Avantage : cette transparence s’inscrit dans une mise à disposition des données publiques de manière ouverte. L’évaluation des politiques publiques est donc possible par tous, surtout par les parlementaires et les associations professionnelles, quelle que soit la couleur du pouvoir.
- Mise en place d’un critère " hauts salaires " : la somme des salaires des talents – les acteurs notamment – ne peut pas être supérieur à 100 % du montant d’une aide du CNC. Eventuellement, descendre le seuil à 80 ou 75 %. Cette règle est aussi possible avec les aides régionales. Le nombre de films sur lesquels cette situation existe, et les crédits publics correspondants, ne sont pas connus. D’où la nécessaire transparence. Un courrier a été adressé en ce sens le 23 mars 2013 à la Cour des Comptes.
Corollaire : bascule des hauts salaires en majeure partie sur une rémunération variable, basée sur un pourcentage des recettes brutes.
Avantage : renforcement du financement des films les moins bien financés. Deux scénarios sont possibles.
A) Les producteurs maintiennent les hauts salaires et le CNC pourra réallouer ces subventions sur les films en ayant manifestement besoin.

B) Si, en revanche, les hauts salaires engagés pour la réalisation de ces films sont baissés, les fonds privés investis dans la production cinématographique pourraient être reportés sur d’autres postes de dépenses ou sur d’autres films. Dans les deux cas de figure, les transferts financiers permettraient de mieux rémunérer les prestations des techniciens, les industries techniques et les travaux d’écriture (R&D). La deuxième option est à la fois certainement celle qui est préférable car la ré-allocation des fonds est faite par le privé, et d’autre part la plus probable car il est vraisemblable que les producteurs ne renoncent pas à la capacité de mobiliser les fonds du CNC.

Même si cet aspect du report financier devait être moindre par rapport au plafonnement des obligations des chaînes TV, d’autres avantages structurels découleront de cette réforme.

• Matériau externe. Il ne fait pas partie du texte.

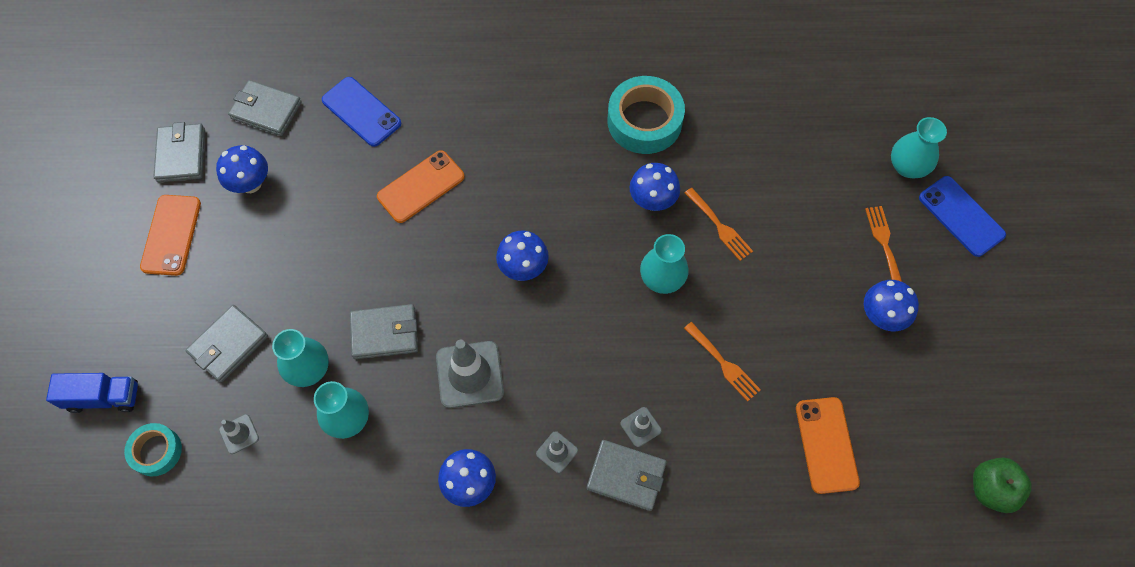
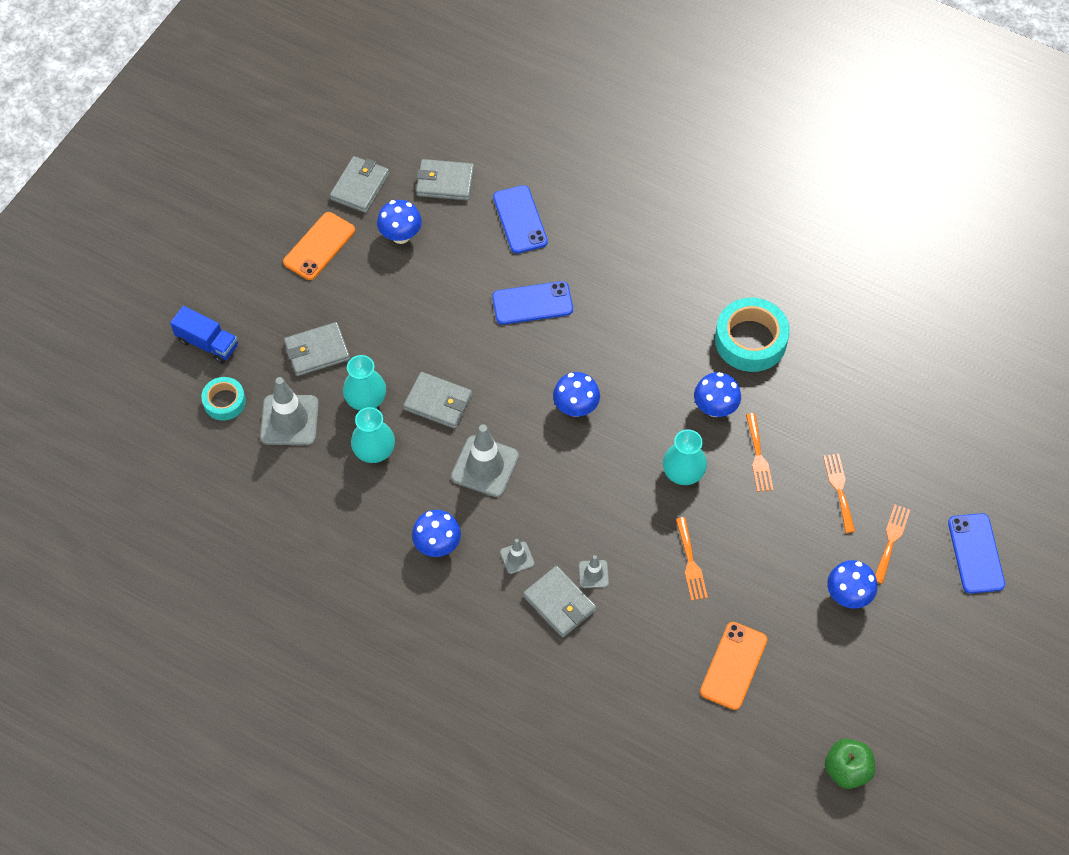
camera: 30 degrees right, 5 degrees down
(239, 434) = (289, 420): grey traffic cone -> grey traffic cone, size x2.00
(266, 110) = (445, 182): grey wallet -> grey wallet turned 45 degrees counterclockwise
(421, 186) = (532, 303): orange phone -> blue phone
(809, 219) = (839, 489): none -> orange fork
(907, 166) = (957, 490): turquoise vase -> none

- Eviter la déconnection des hauts salaires avec le succès des films.
- Légitimation du salaire des acteurs : l’enrichissement personnel des acteurs est possible en cas de succès ; et n’étant jamais déconnecté du succès, ne pénalisant pas la production du film, et n’étant jamais plus basé sur des aides publiques, il n’est plus remis en cause, ni par la branche réformiste de la profession, ni par la presse libérale et économique.
- Le couple scénario-mise en scène est replacé au centre du choix opéré par les comédiens et leur agents, poussant ainsi la production vers un accroissement de sa qualité. En baissant ainsi le niveau des rémunérations fixes, et si celles-ci s’établissent dans une fourchette plus resserrée, elles seront moins déterminantes pour les comédiens. Cela fait mécaniquement monter le poids du scénario. L’atout est maintenu jusque dans le cas d’un comédien qui souhaite maximiser ses revenus : il devra faire un film qui marche. Un film commercial à gros budget et bien distribué n’est pas une garantie. Un bon scénario non plus, mais les deux éléments sont à nouveau des facteurs équivalents.
- Les producteurs indépendants peuvent à nouveau avoir accès aux comédiens connus car leur salaire sera plus accessible, ce qui permettra un meilleur financement et une meilleure exposition des films.
• Attribuer l’ensemble de l’aide du CNC au profit du producteur délégué pour lui permettre de mieux investir en R&D en échange d’un pourcentage minimum du compte de soutien en investissement en R&D. Avec éventuellement un plafonnement en valeur + périmètre à définir (premier film exclu).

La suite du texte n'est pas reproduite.